> **What needs to be done**
Starting at the line holding "line: (108, 232)" and finishing at the line holding "line: (530, 377)", transcribe the material exactly, keeping both ends but no pictures.

> **Extracted data**
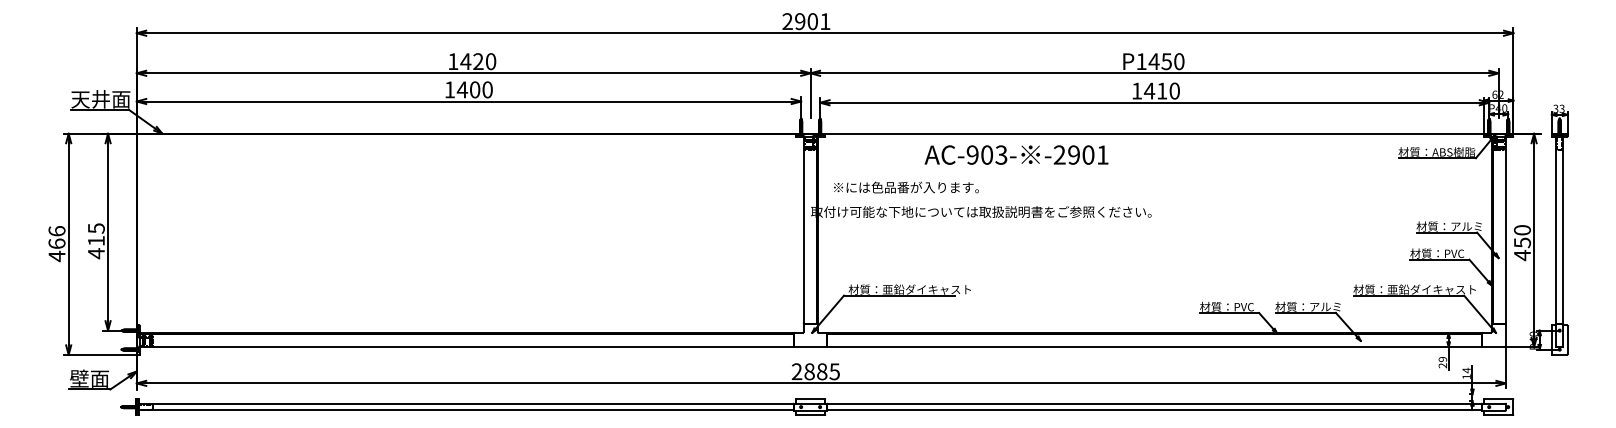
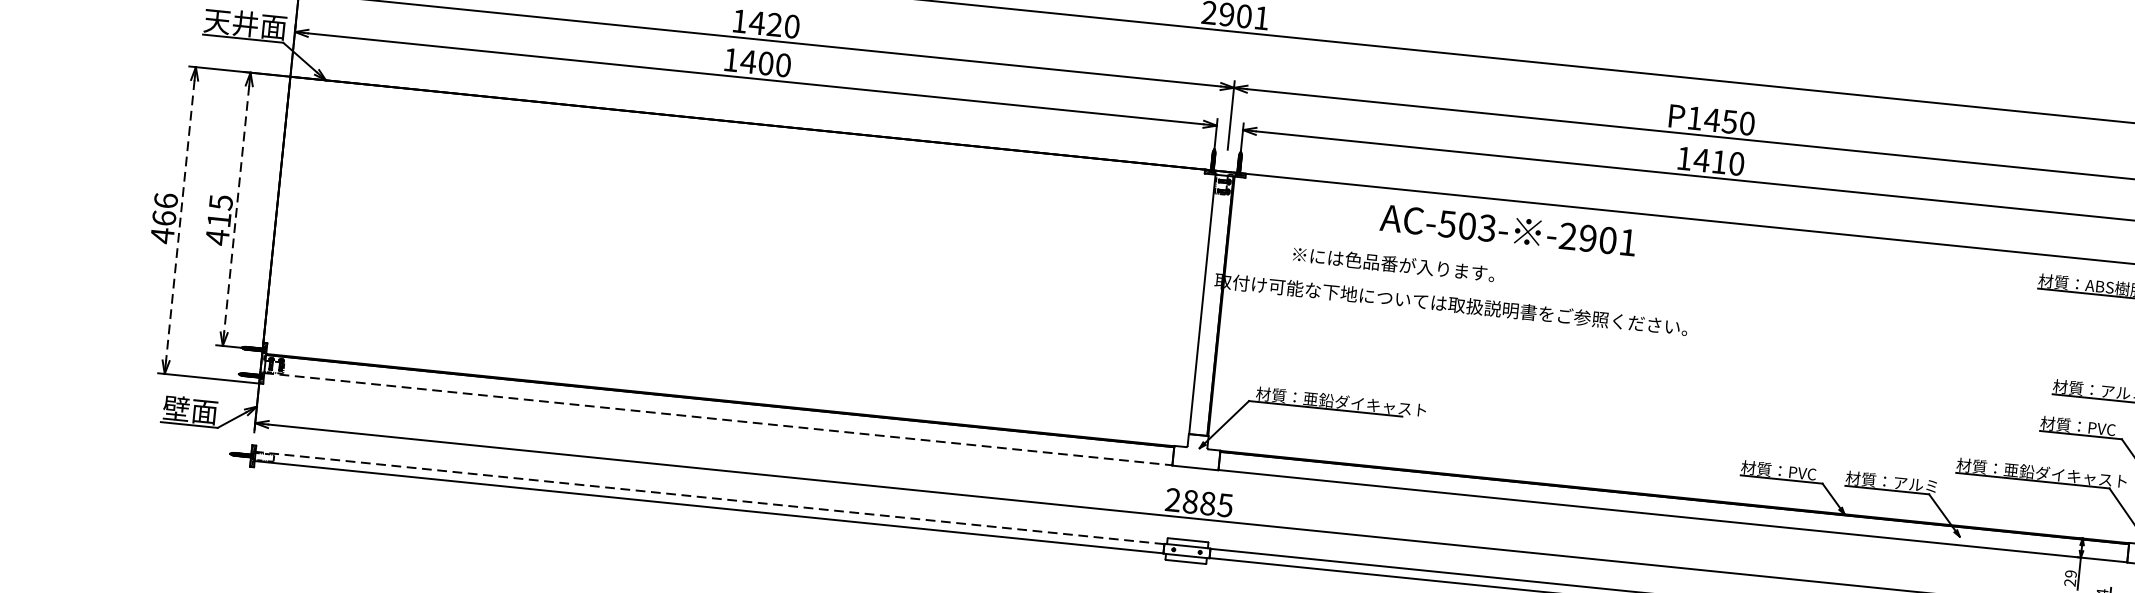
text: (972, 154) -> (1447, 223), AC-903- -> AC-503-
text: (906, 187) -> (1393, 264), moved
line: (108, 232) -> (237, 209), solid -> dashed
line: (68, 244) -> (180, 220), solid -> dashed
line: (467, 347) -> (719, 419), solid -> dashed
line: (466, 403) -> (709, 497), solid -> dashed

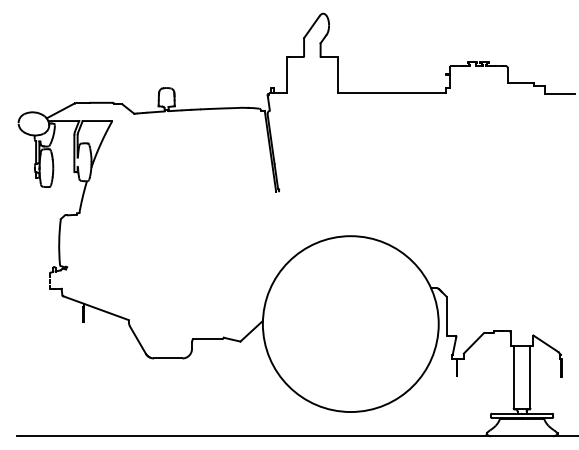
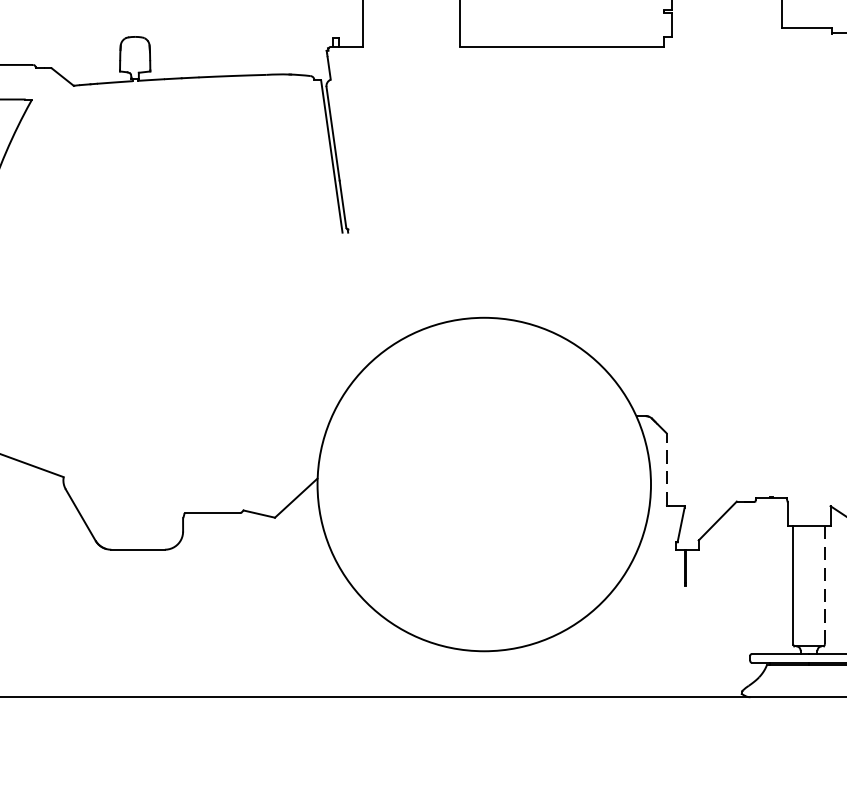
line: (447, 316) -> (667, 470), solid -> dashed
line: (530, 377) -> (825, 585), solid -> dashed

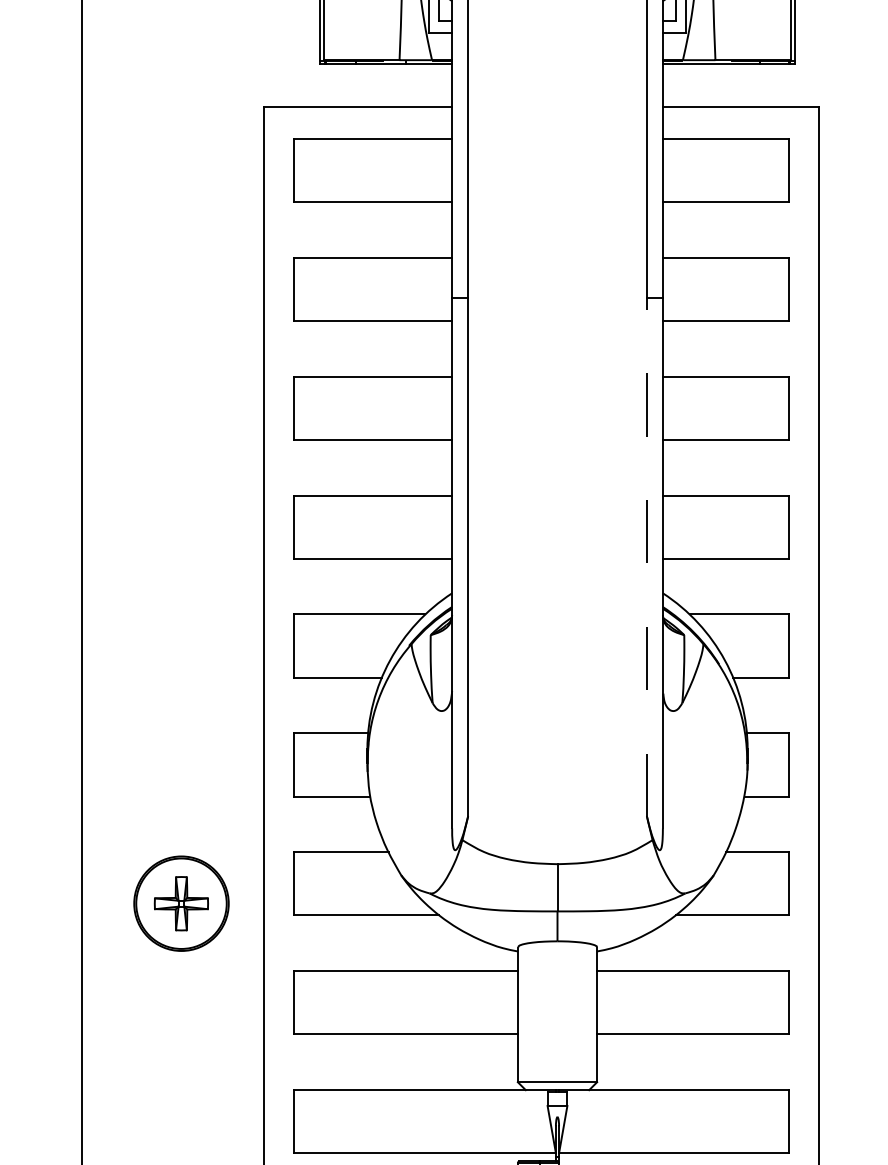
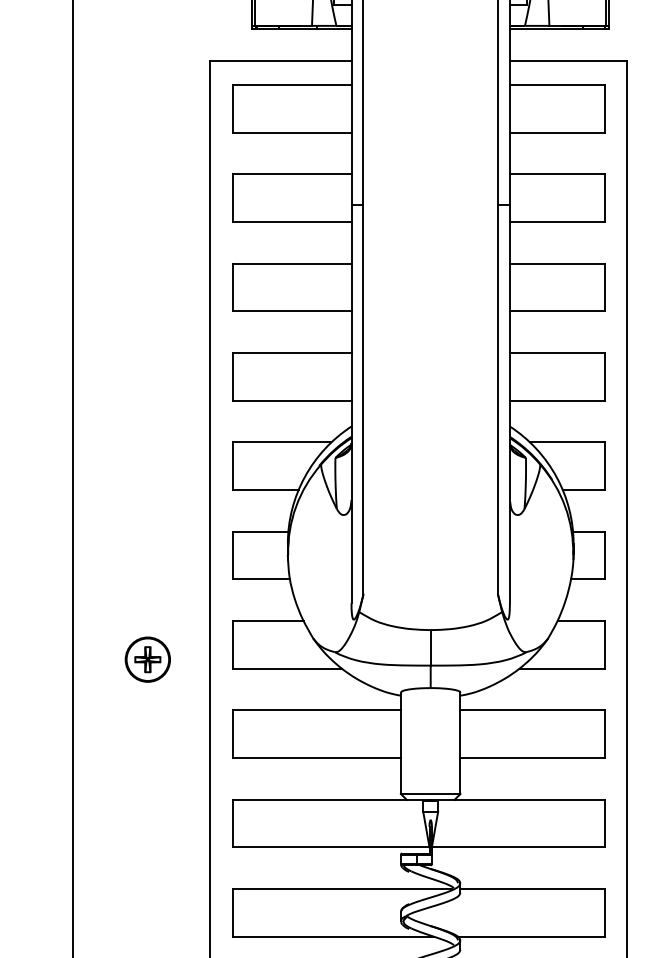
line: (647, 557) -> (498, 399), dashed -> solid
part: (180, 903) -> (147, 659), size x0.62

> **Reply**
line: (108, 232) -> (237, 209), solid -> dashed
line: (68, 244) -> (180, 220), solid -> dashed
line: (467, 347) -> (719, 419), solid -> dashed
line: (466, 403) -> (709, 497), solid -> dashed

line: (447, 316) -> (667, 470), solid -> dashed
line: (530, 377) -> (825, 585), solid -> dashed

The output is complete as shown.